Coming in from Austria, the train took us straight to Bolzano, one of the largest cities in the Alto Adige region of Italy. We approached the city along the infamous Strada di Dolomiti that winds its way for miles through the Dolomites. In the valleys apples are grown but we were looking for steep, south-facing mountainsides which are covered with grapevines.

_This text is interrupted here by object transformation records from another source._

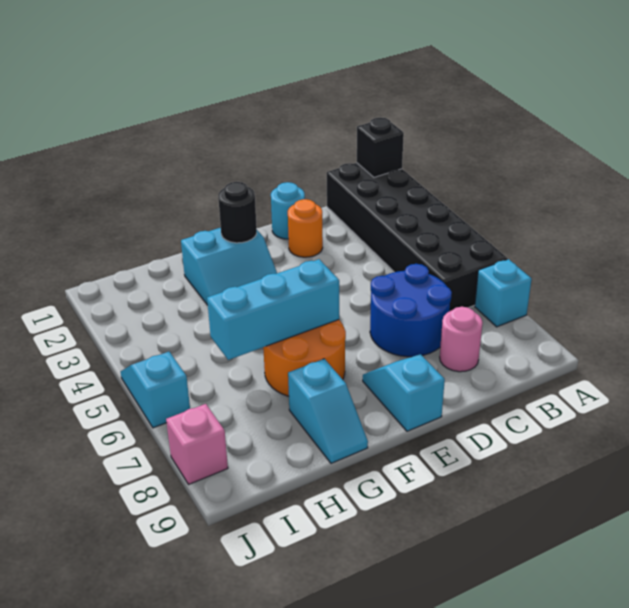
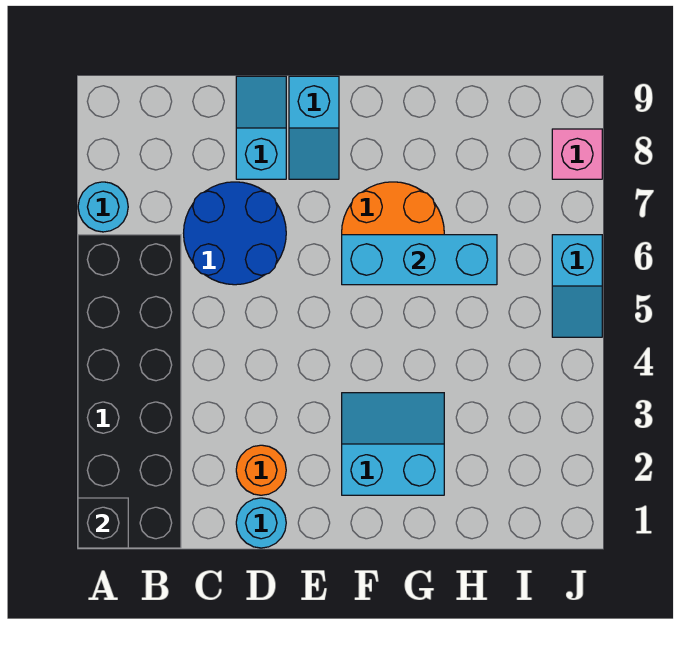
cyan brick A7 level 1 -> cyan round brick A7 level 1
pink round brick C8 level 1 -> none
black round brick F2 level 2 -> none
cyan slope G8:G9 level 1 top 8 -> cyan slope D8:D9 level 1 top 8

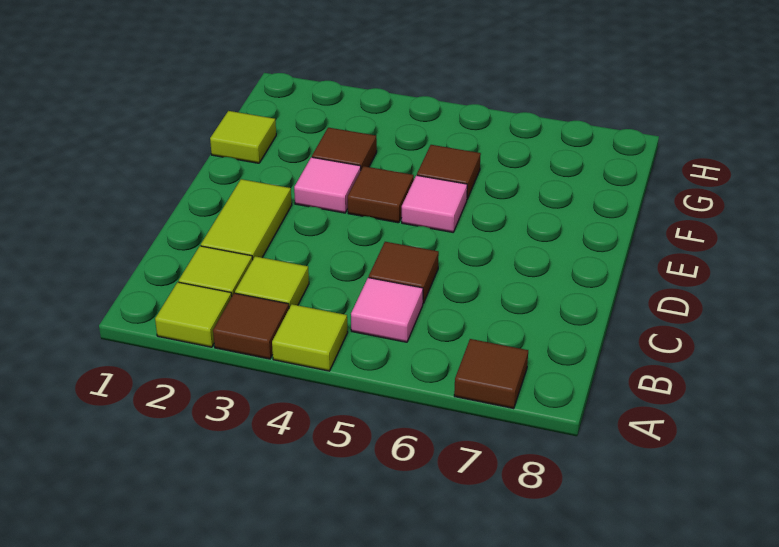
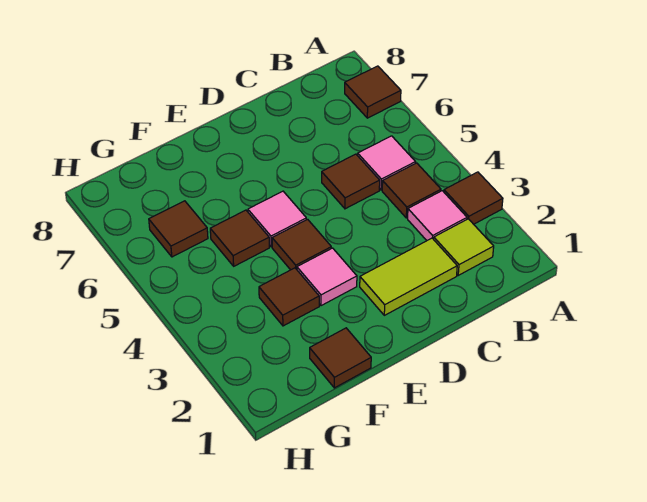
lime tile A2 level 1 -> none
lime tile A4 level 1 -> none
lime tile B3 level 1 -> pink tile B3 level 1
none -> brown tile B4 level 1
lime tile F1 level 1 -> brown tile F1 level 1
none -> brown tile G6 level 1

Just outside of Bolzano, we paid a visit to Cantina Terlano in the tiny town of Terlan. Cantina Terlano is actually a co-op of small, local grape-growing farmers who specialize in the local Pinot Bianco, Pinot Grigio, Müller-Thurgau and Lagrein. Terlano is particularly interesting in that they were one of the first co-ops in the area to begin to pay their farmers higher prices for higher quality grapes. This was a notable shift because traditionally cooperatives pay their farmers based on the weight of the grapes which means that the riper (not necessarily higher quality) grapes yielded more money. Most of the farms selling to the co-op are tiny. We visited one you could only get to by suspension bridge, where the entire farm was less than 2 hectares in size. Here you can see the farmer on his tractor, the grapevines, apple trees and the valley below.

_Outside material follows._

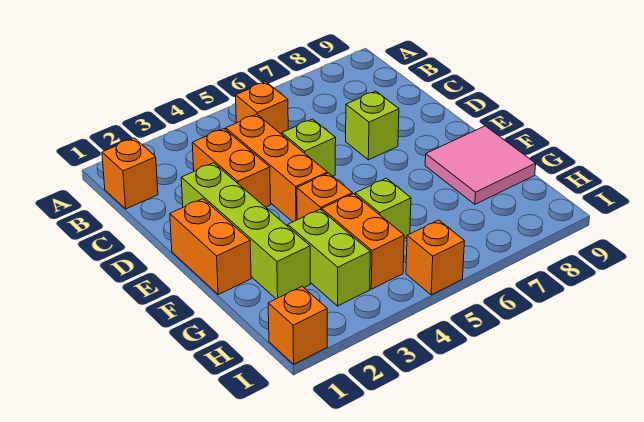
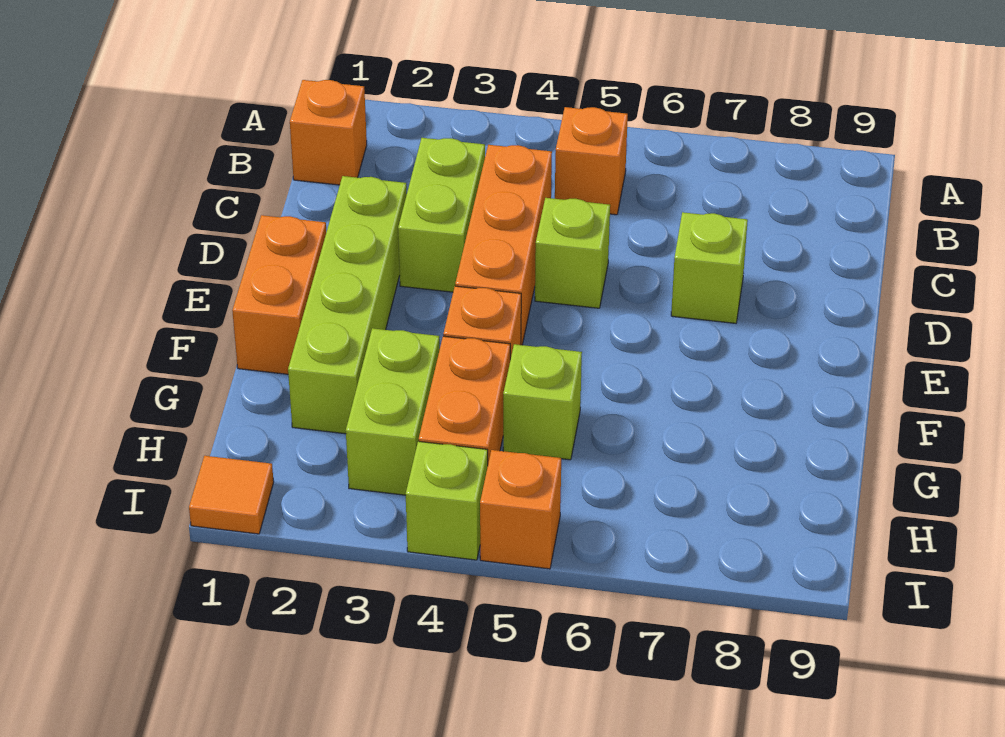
orange brick C3:D3 level 1 -> lime brick C3:D3 level 1
pink tile F8:G9 level 1 -> none
orange brick I1 level 1 -> orange tile I1 level 1
none -> lime brick I4 level 1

A few hours to the west we entered the ruggedly beautiful Valtellina area of the region of Lombardia. While the mountains here are just as rocky and steep, the grape of choice is not a cool-climate white but a northern breed of Nebbiolo (of Barolo and Barbaresco fame). Aldo Rainoldi’s family has been making wine here since 1925. Picking grapes here is treacherous business, hand picking is a necessity and workers are equipped with kneepads. The local wines fall into 4 subregions: Inferno, Grumello, Sassella and Valgella. Rainoldi makes all of these but his top wine is their Sfursat, made from dried nebbiolo grapes in the style of Amarone.
Happily, Rainoldi’s simple Rosso di Valtellina table wine is delightful for everyday drinking and we can save the great Sfursat for special occasions. Nothing pairs so well with Valtellina Nebbiolo as the local air-cured beef specialty Bresaola and intense Alpine cheeses.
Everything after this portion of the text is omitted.